Aside from turning off the CO2 for a couple hours, is there any way to edit out bubbles in the water column?

I'm going to be taking pictures of my tank soon, and I'd like to know the answer to this question before I start taking pictures

Thanks in advance!


----------



## Zapins (Jul 28, 2004)

Large water change (90% or so) would probably help. That is... if your water source is bubble free


----------



## tropism (Jul 21, 2006)

What about taking pictures soon after the lights are turned on for the day?

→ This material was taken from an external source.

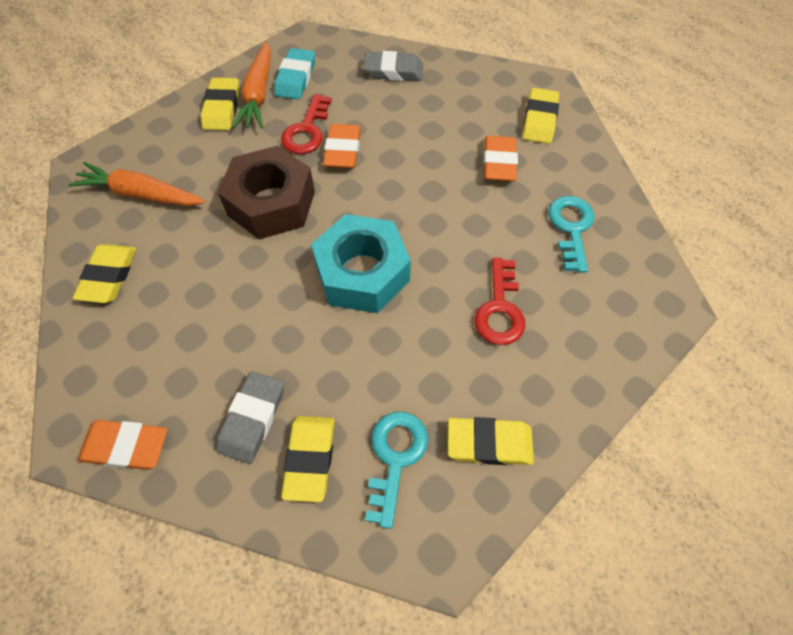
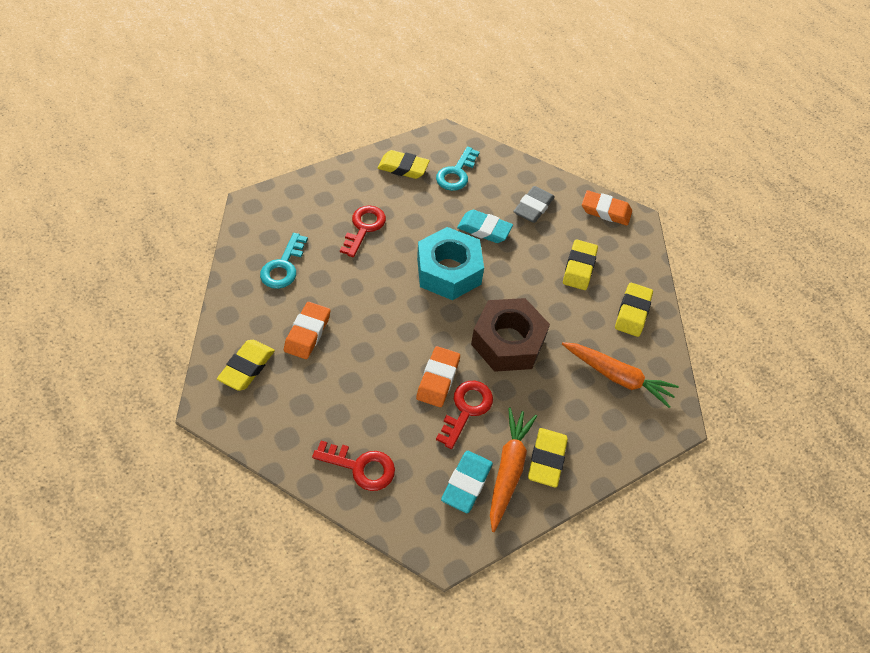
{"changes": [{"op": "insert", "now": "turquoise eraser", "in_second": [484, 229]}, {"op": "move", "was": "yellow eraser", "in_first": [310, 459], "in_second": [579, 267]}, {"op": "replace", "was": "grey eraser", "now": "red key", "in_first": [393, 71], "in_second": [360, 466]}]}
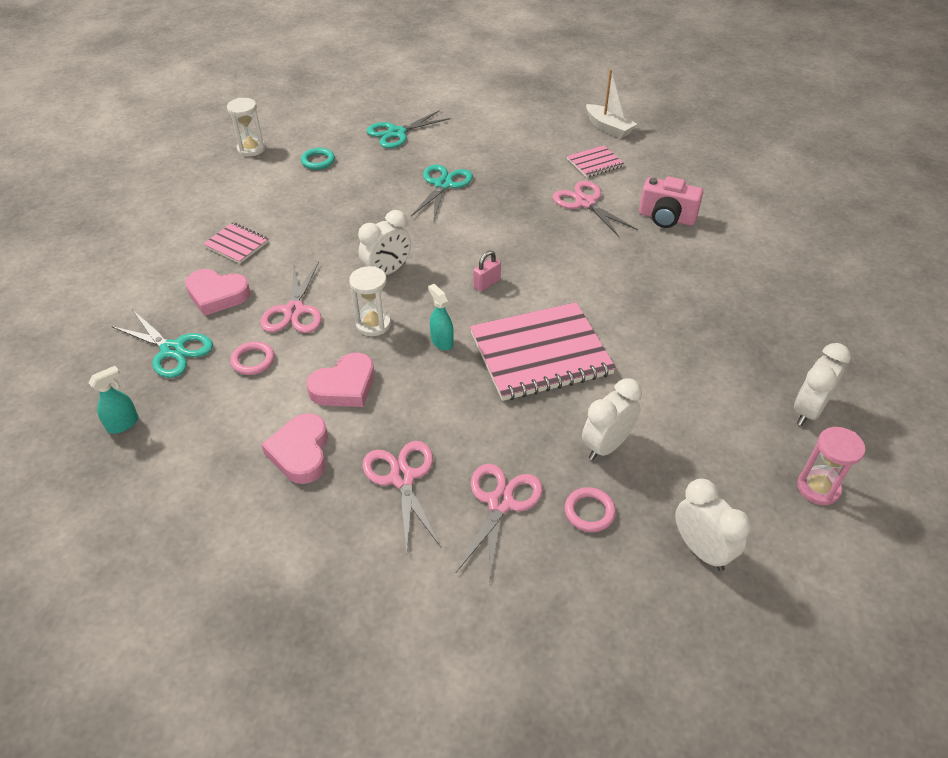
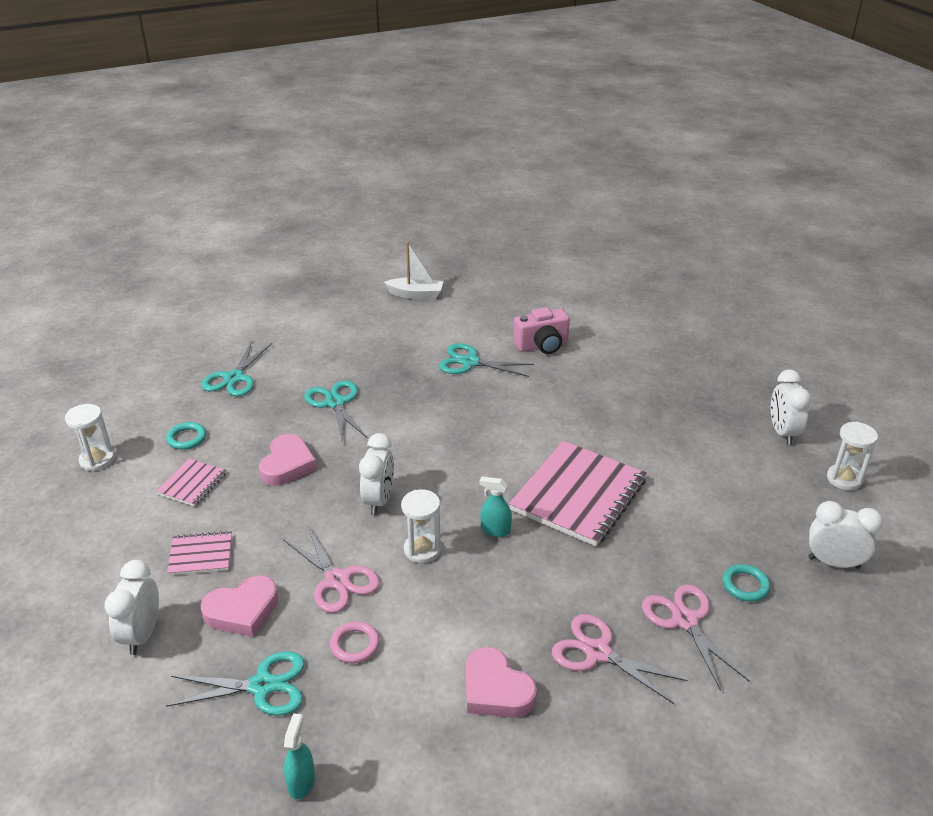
{"changes": [{"op": "delete", "was": "pink padlock", "in_first": [487, 284]}, {"op": "move", "was": "pink heart", "in_first": [344, 386], "in_second": [287, 465]}, {"op": "move", "was": "pink notebook", "in_first": [595, 163], "in_second": [192, 484]}, {"op": "move", "was": "white clock", "in_first": [606, 445], "in_second": [142, 634]}, {"op": "recolor", "was": "pink scissors", "now": "turquoise scissors", "in_first": [585, 202], "in_second": [470, 362]}, {"op": "recolor", "was": "pink ring", "now": "turquoise ring", "in_first": [589, 512], "in_second": [745, 585]}, {"op": "recolor", "was": "pink hourglass", "now": "white hourglass", "in_first": [818, 488], "in_second": [844, 479]}]}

I'm not using a CO2 mister/diffuser so most of my bubbles come from oxygen the plants are releasing. My tank is free of bubbles for a while (don't know how long exactly... 30 minutes? 1 hour? 2?) after I turn on the lights. If you are using a CO2 mister, you could probably turn it off right before you turn on the lights and you should have a little while without bubbles -- CO2 bubbles, especially small ones, get absorbed in the water very quickly (on the order of seconds, not even minutes). If your plants aren't producing O2 bubbles yet and you don't have a constant stream of CO2 bubbles your tank should be pretty much bubble free.


----------



## kwc1974 (Jan 4, 2006)

Man, I remember the time when we would not even consider taking a pic of the tank until the plants were pearling......now I sound old.


----------



## Sorab (Apr 25, 2007)

Spot healing or clone stamp in photoshop works okay if there are not too many.


----------